1 sheet of 8.5" by 11" paper
A pencil
A ruler

This can actually be done with any size of paper. This works best when the width of the sheet is around 8- 9 inches.

This could be used as a fun, cheap way to teach about DNA. Students would learn about the structure of a DNA strand and about how  the four chemicals (Guanine, Adenine, Thymine, and Cytosine) combine in long complex structures to create the blueprints for what the cell makes.

NOTE: The DNA in the photos twists towards the left. As explained to me DNA actually spirals to the right. This is just a matter of which way you make your folds. Thanks to yardleydobon for pointing this out.

Step 1: Mark It Down the Middle

Mark the paper down the middle. On a standard sheet of paper that's 4 1/4".

Step 2: Marking Out the Sugar- Phosphate Backbone.

Make one line 3/8" from each edge and do the same on either side of the middle line. This creates the Sugar Phosphate Backbone of the DNA.

Step 3: Marking Out Each Nitrogenus Base

Now, use your ruler to make a line every inch down the line. make sure these are even or it won't turn out right.

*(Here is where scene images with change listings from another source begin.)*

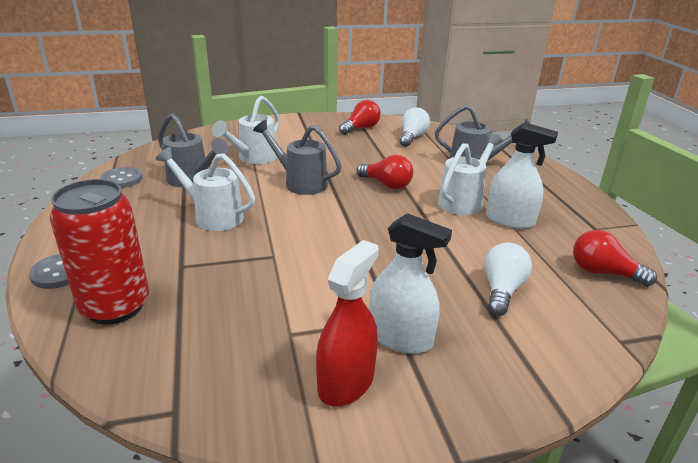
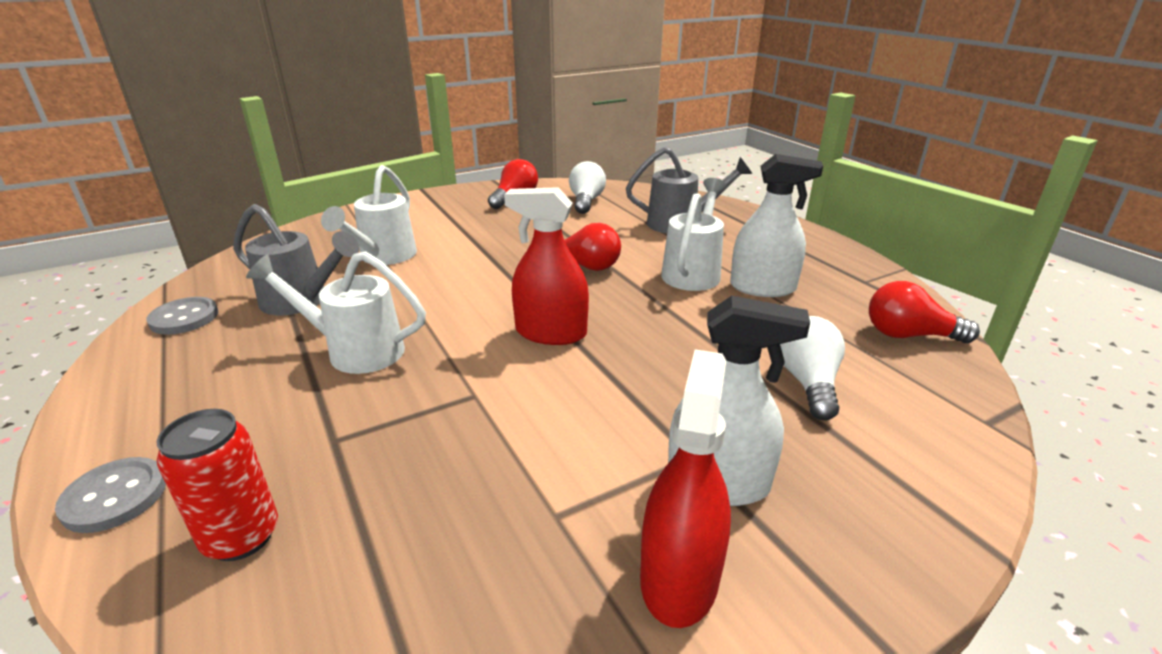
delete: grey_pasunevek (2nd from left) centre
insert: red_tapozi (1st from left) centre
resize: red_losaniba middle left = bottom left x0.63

Then make a line across each rectangle you just made. The lines on each side should point inward like a "V". As you can see, I accidentally did this wrong in the picture.

If you want to color it, this is the step to do it. Just split each rectangle in half and color each according to the Nitrogenus base.

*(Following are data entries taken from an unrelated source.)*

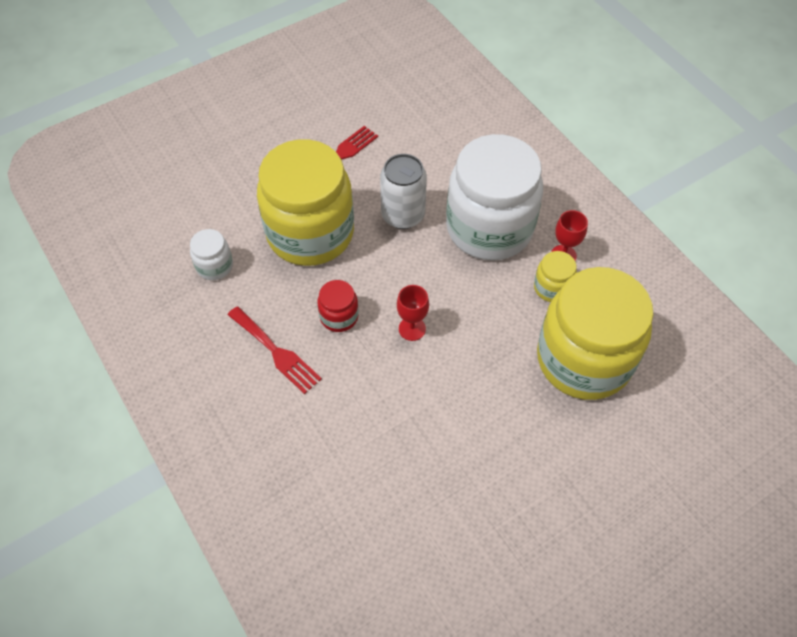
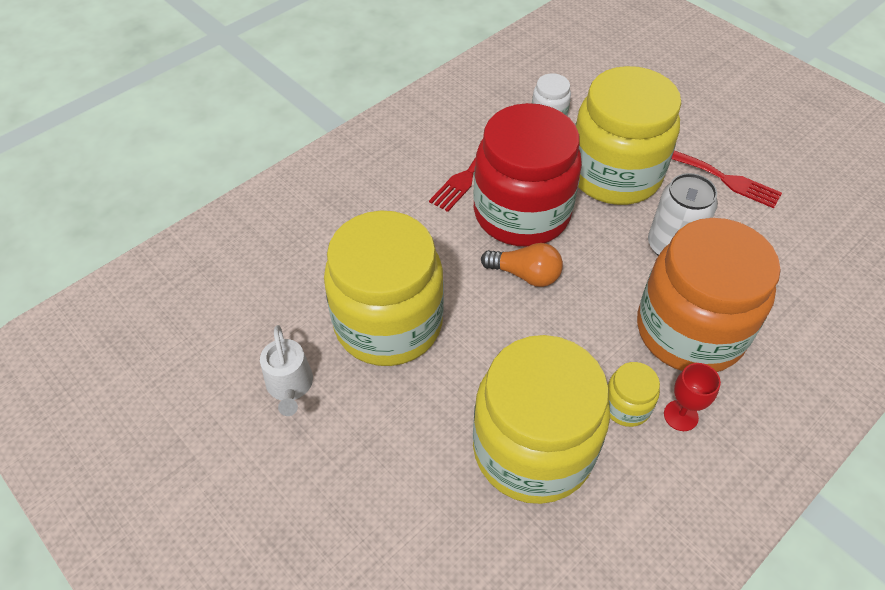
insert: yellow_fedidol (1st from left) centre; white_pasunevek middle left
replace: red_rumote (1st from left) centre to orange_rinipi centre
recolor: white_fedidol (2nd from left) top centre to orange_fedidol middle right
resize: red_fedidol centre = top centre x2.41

Remember: Adenine -> Thymine and Guanine->Cytosine

To color the back bone, split each section on the sides and middle across the middle and alternate black and white.

Step 4: Fold It in Half

Pretty straightforward.

Step 5: Fold the Backbone

Using the lines on each side, fold one up and the other down.

Step 6: Starting the Nitrogenus Bases.

Using the lines as a guide fold each of the rectangles back. It should now curl up into a little tube on it's own.

Step 7: Flip It Over

You should have no trouble doing this.

Step 8: Fold the Diagonals

Fold back on each diagonal line. Only fold inside of the rectangle. It should now twist into a spiral.

Step 9: Collapse the DNA

Starting at the top gently collapse the entire thing. Try not to crush it! Then pinch it together and make sure all of the folds are creased.

Step 10: Let Go!

Let go of the compressed DNA strand. Congratulations! You just finished! 

Step 11: A Little About DNA

For people who don't know all that much about DNA:

    DNA stands for Deoxyribonucleic Acid. It resides inside the nucleolus, which is in the nucleus of Eukaryotic Cells. In Prokaryotic Cells DNA free floats due to the cell's lack of a membrane. It is the blueprints to the many things a cell creates. Each section of DNA is called a nucleotide. A nucleotide is made of one phosphate molecule, one deoxyribose sugar molecule and one nitrogenus base. There are four types of nitrogenus bases. Thymine, Adenine, Guanine and Cytosine. Thymine only bonds with Adenine. Cytosine only bonds with Guanine. The specific order of Nitrogenus bases determines what the strand creates. The deoxyribose sugar and the phosphate create the sugar-phosphate backbone. The reason DNA twists is because of how the 3 components in a nucleotide bonds. Nothing in nature is usually perfect, and the 3 components must warp to be able to create a bond.